Wardrobes may 'fall on residents' at 'poorly led' care home
A litany of problems have been uncovered at the Leicester care home
Last updated 7th Jan 2023
Residents at risk of having wardrobes “toppling” onto them was among a raft of problems found by inspectors at a Leicester care home. Elliott Residential Care Home, in Highfield Street, off London Road, has been rated as ‘requires improvement’ – the second lowest ranking – by the Care Quality Commission (CQC), which deemed it unsafe and poorly led.
Inspectors also found residents were not getting timely pain relief, medicines were not kept safely and needles were not disposed of properly. Outdated fire evacuation plans left residents at risk of being left behind, they added in their damning report published at the end of December.
People did not always receive “as required” medicines at night because there were no staff trained to administer them on duty, the report stated. One person told inspectors: “There is no-one to give me pain relief in the night. Sometimes, I don’t sleep because of the pain.” The independent home is registered to care for adults who have dementia, sensory issues, mental health issues and/or learning disabilities, according to the CQC.
Medicines and cleaning products were not always locked away, so there was a risk of them spilling or residents ingesting them. The medicine fridge was noted by staff to be at too warm a temperature over several months, but this had not been properly addressed, the report added. Checks to make sure staff were safe to give out medicines were not regularly carried out, so any necessary training could not be identified.
Wardrobes were also not fixed to walls, creating a danger they might “topple” onto people, the report stated. When people moved rooms, this was not always quickly changed on documents, putting them at risk if there was a fire as evacuation plans would be incorrect.
Where residents had been prescribed creams, there were not always clear directions on where they should be applied. Staff ran the risk of applying these medicines to the wrong part of the body without realising, inspectors said.
Care plans and risk assessments were not complete for some residents, inspectors said. One resident was on blood thinners which meant they were in danger of additional bleeding. Their medicine was not mentioned in their file, despite them being a fall risk.

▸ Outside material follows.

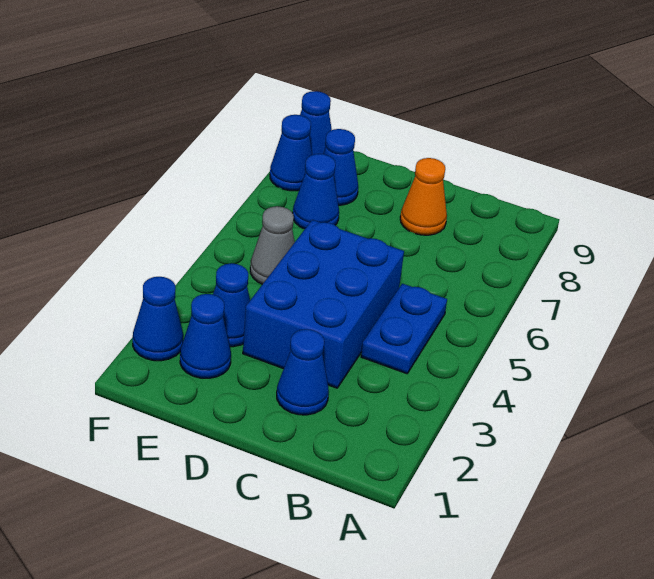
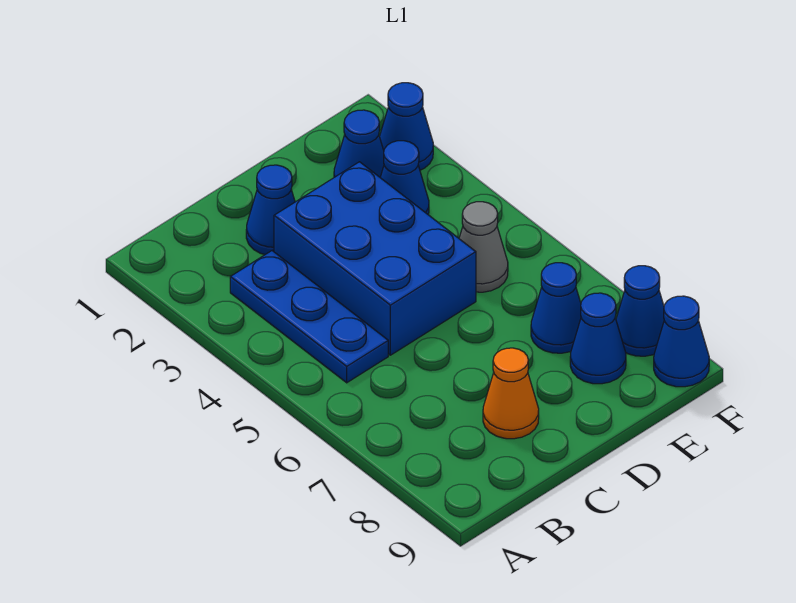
blue plate B4:B5 level 1 -> blue plate B3:B5 level 1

A diabetic resident did not have the symptoms listed in their care plan, inspectors said. While staff at the home had “good knowledge” of these when asked, there was a risk that agency staff might not, leaving the resident at risk.
Safety hazards at the home were also identified. Sharp items such as needles were not always disposed of safely, with inspectors finding the pot for used items was too full and therefore put people at risk of injury.
However, residents told the CQC they felt safe at the home. One said: “I do feel safe, the staff have learned to protect people from bad behaviour from other residents.” Inspectors also said the registered manager acted quickly when concerns were raised with them.
The Local Democracy Reporting Service has asked the home for a comment on the CQC’s findings. One has not been supplied.